Comment expliquer cette onde magique qui parcourt l’échine lorsque le pianiste pose les doigts sur le clavier et lance les premières notes du 2Concerto de Rachmaninov. C’est comme une voile qui s’enfle, un navire qui prend le large, doucement, vers on ne sait quel cap. Pourtant, l’œuvre est archi rabâchée, depuis 1901, lorsque le compositeur russe enfin sorti d’une période de sombre abattement, eut ce coup de génie.
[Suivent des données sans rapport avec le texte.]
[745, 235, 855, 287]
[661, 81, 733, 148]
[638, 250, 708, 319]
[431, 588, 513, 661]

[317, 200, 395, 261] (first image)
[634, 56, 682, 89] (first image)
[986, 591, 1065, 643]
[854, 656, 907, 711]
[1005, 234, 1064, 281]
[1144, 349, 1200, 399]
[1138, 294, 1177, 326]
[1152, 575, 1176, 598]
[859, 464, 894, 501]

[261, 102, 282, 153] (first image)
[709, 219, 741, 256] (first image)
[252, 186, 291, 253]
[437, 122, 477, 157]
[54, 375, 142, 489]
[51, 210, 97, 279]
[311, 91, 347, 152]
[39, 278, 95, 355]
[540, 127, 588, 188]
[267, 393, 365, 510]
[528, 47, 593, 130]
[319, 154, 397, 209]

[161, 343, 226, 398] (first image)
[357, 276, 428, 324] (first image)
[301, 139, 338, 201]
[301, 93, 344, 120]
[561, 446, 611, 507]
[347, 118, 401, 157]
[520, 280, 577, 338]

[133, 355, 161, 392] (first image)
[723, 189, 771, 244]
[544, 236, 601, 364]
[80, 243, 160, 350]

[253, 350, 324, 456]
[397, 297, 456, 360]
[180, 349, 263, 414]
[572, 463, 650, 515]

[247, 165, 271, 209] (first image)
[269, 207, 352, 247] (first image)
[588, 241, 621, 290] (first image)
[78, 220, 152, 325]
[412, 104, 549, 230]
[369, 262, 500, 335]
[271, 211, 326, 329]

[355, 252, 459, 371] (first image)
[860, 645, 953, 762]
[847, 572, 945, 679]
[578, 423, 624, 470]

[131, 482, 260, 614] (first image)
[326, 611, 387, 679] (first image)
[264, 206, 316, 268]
Pourtant, et plus encore, les 3et 4e Concertos sont  considérés comme l’apogée de son écriture pianistique.
Mais le charme du Concerto en ut mineur, malgré quelques puristes grincheux, qui ont tendance à le traiter de musique de paquebot, opère toujours et a opéré encore avec le brillant Nikolai Kuznetsov, encore peu connu en France bien que le Monte Carlo Piano Masters l’ait couronné en 2021.
 

© nikolaikuznetsov.com
 
En fait ce moscovite, né en 1994, élève de Nikolai Lugansky et Andrei Pisarev au Conservatoire Tchaïkovsky, affiche déjà un palmarès plus que flatteur, puisqu’il a été distingué notamment au concours Ricardo Viñes 2018 (1er Prix et la totalité des prix spéciaux) et en beaucoup d’autres. Mais russe, il est, russe il demeure, et les drames successifs de la pandémie et de la guerre n’ont pas aidé à lui faire déployer ses ailes.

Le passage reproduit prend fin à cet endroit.